Em primeiro lugar, é um episódio inédito no jogo que as autoridades na União Europeia disputam há anos com as empresas de Internet.

O mais perto que Mark Zuckerberg esteve de responder pelo funcionamento do Facebook foi uma audição no Parlamento Europeu. Este mês, houve quem pedisse que Elon Musk fosse presente à justiça para responder pelo que escreveu e deixou escrever no Twitter, a propósito da violência xenófoba no Reino Unido; mas não há motivo para crer que venha a ser detido ao sair de um avião em Londres. 

O Telegram é, na moderação do conteúdo, uma plataforma mais difícil do que o Facebook ou o X. Foi construído para minimizar a possibilidade de intervenção das autoridades. A sede legal é nas Ilhas Virgens Britânicas. 

A detenção ilustra a dificuldade dos Estados de direito em assegurarem a liberdade de expressão, impedindo ao mesmo tempo as plataformas de resvalarem para um maximalismo libertário que facilita todo o tipo de crimes – e que é o funcionamento para o qual as plataformas, e os seus fundadores, se inclinam. 

Musk, o mais conhecido dos maximalistas, apressou-se a interceder a favor de Durov. Entre outras mensagens, escreveu no X que daqui a uns anos haveria execuções na Europa por alguém ter gostado de um meme. (A pena de morte não existe em nenhum país europeu, com excepção da Bielorrússia e da Rússia, sendo que neste caso já não é aplicada desde 1996; o mesmo não é verdade nos países onde Musk gosta de fazer negócios, incluindo as duas maiores potências mundiais.)

As tentativas de impedir que as plataformas online sejam um oeste selvagem é uma disputa em que os libertários levam vantagem. A moderação dos conteúdos tem emperrado em escolhos múltiplos: a pouca vontade das empresas em assumir uma responsabilidade que nunca quiseram e que pesa nas contas; a dificuldade em fazer e em aplicar as leis; e a imensidão da tarefa, que seria sujeita a falhas mesmo que as plataformas nela estivessem empenhadas.

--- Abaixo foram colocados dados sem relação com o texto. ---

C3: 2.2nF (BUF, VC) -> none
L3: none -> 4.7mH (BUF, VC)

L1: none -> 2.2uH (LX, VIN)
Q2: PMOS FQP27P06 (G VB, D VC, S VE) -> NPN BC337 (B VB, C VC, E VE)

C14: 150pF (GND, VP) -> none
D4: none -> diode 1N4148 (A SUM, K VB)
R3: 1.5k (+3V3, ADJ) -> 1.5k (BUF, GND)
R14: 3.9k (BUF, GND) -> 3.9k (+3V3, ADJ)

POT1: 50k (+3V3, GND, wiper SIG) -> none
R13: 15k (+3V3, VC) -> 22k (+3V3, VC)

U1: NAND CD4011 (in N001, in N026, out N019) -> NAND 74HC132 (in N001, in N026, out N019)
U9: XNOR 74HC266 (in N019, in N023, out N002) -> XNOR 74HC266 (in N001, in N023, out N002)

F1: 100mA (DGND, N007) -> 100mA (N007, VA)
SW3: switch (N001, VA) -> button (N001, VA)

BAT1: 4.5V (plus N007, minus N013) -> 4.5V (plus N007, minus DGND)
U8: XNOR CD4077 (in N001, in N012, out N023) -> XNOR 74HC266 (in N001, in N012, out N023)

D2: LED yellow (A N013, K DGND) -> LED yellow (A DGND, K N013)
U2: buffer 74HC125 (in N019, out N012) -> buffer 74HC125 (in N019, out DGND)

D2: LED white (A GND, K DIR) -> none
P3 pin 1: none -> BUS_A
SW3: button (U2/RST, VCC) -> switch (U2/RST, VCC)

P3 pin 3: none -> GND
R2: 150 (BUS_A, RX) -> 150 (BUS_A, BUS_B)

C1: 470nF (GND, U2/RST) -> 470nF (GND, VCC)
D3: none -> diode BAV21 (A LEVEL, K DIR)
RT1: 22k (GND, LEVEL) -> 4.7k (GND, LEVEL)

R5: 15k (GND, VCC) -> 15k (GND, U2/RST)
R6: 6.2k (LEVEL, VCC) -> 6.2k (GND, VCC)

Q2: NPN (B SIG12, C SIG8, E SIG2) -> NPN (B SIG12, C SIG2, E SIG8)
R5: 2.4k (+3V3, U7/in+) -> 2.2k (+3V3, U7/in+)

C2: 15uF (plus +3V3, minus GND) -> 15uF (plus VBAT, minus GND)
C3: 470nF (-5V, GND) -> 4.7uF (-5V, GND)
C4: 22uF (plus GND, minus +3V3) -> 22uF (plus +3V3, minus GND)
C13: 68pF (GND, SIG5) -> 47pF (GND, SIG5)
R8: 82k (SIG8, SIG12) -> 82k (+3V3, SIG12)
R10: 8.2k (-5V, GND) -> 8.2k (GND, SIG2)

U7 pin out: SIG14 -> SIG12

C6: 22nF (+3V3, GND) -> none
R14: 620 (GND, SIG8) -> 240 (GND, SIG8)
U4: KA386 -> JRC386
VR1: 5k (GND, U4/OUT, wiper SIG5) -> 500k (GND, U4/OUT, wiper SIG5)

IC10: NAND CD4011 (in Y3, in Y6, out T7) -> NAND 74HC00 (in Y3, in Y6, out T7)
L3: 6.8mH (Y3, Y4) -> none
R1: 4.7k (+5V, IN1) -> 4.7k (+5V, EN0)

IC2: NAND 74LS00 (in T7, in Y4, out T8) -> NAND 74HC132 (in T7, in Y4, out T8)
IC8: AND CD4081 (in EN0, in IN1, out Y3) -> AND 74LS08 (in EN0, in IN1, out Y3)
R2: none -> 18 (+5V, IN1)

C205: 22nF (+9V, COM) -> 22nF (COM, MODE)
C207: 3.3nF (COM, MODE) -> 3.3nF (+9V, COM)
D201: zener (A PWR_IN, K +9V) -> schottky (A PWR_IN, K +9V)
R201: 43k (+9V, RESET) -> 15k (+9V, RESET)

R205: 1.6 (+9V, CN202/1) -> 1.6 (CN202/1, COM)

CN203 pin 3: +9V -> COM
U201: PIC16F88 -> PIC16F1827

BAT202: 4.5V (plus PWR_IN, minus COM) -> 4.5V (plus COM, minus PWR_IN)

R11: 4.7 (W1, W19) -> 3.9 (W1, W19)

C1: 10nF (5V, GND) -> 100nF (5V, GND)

Os próximos tempos vão clarificar se a detenção de Durov teve algum efeito neste jogo.

Em segundo lugar, o caso ganhou contornos geopolíticos. 

O primeiro comentário oficial foi feito por não outro que o Presidente francês. No X, Emmanuel Macron escreveu: "A detenção do presidente do Telegram em solo francês teve lugar como parte de uma investigação judicial. Não é de forma alguma uma decisão política. Cabe aos juízes decidirem sobre essa matéria."

Quando um governante diz que algo não é uma decisão política, é porque o caso já o é.

O Telegram é uma aplicação popular na Rússia e na Ucrânia. Desde a invasão russa, tem sido uma fonte de informação e de propaganda sobre a guerra. Há grupos onde militares trocam detalhes do campo de batalha.

A embaixada Russa em Paris pediu acesso consular ao empresário. Ao que se sabe, não o obteve. Mas a actuação francesa permitiu à Rússia alimentar um outro jogo, em que tem apostado para efeitos internos sobretudo desde Fevereiro de 2022: a disputa de virtudes com o Ocidente. Alguns deputados russos exigiram a libertação de Durov e criticaram a detenção como sendo politicamente motivada. 

É uma reviravolta: Durov abandonou a Rússia precisamente por estar descontente com as medidas censórias e persecutórias de Moscovo.

O que nos leva ao terceiro ponto de interesse nesta história: o protagonista é diferente dos empresários de Silicon Valley, em boa parte por ser um dos rostos da multipolarização que também está a acontecer no mundo da tecnologia.

Na Europa, é fácil pensar na Internet como um mundo de empresas e aplicações americanas: do Google à Microsoft, do Facebook ao Instagram, da Netflix à Amazon (o sueco Spotify é a excepção). Noutras longitudes, o panorama muda, seja pelos normais efeitos de rede ou pelo contexto político.

Durov é um dos mais relevantes empreendedores tecnológicos desconhecidos do grande público europeu. Cresceu em Itália e na Rússia. Em 2006, fundou a rede social VKontakte, tornando-se nos anos seguintes numa figura incómoda para Moscovo. Não acabou com contas de opositores políticos, como as autoridades pretendiam. Também não cedeu dados de utilizadores que apoiavam a revolução de Maidan, na Ucrânia. 

Num "golpe de estado" corporativo, foi afastado do cargo em 2014. Deixou a Rússia e disse não ter planos para voltar. Começou por comprar a cidadania nas ilhas de São Cristóvão e Neves, e é hoje também cidadão francês e dos Emirados Árabes Unidos. Fundou o Telegram, muito popular em vários países, incluindo os da antiga União Soviética. Na Rússia, a aplicação é um refúgio para a comunidade LGBT.

O Telegram afirmou entretanto que cumpre a lei europeia. Mas também escreveu – e é este o busílis – que "é absurdo que uma plataforma ou o seu dono sejam responsáveis por abusos nessa plataforma." 

Independentemente do que venha a ser o resultado das investigações e de um eventual julgamento, as opiniões vão dividir-se. É Durov um paladino da liberdade de expressão e um protector de oprimidos, ou um libertário facilitador de actividades criminosas?

Não são hipóteses mutuamente exclusivas, e noutros tempos talvez houvesse margem para um meio-termo. Mas o mundo dividido, polarizado e das verdades pessoais e absolutas é precisamente o mundo que as plataformas como o Telegram ajudaram a criar. E é neste mundo que o caso Durov se vai desenrolar.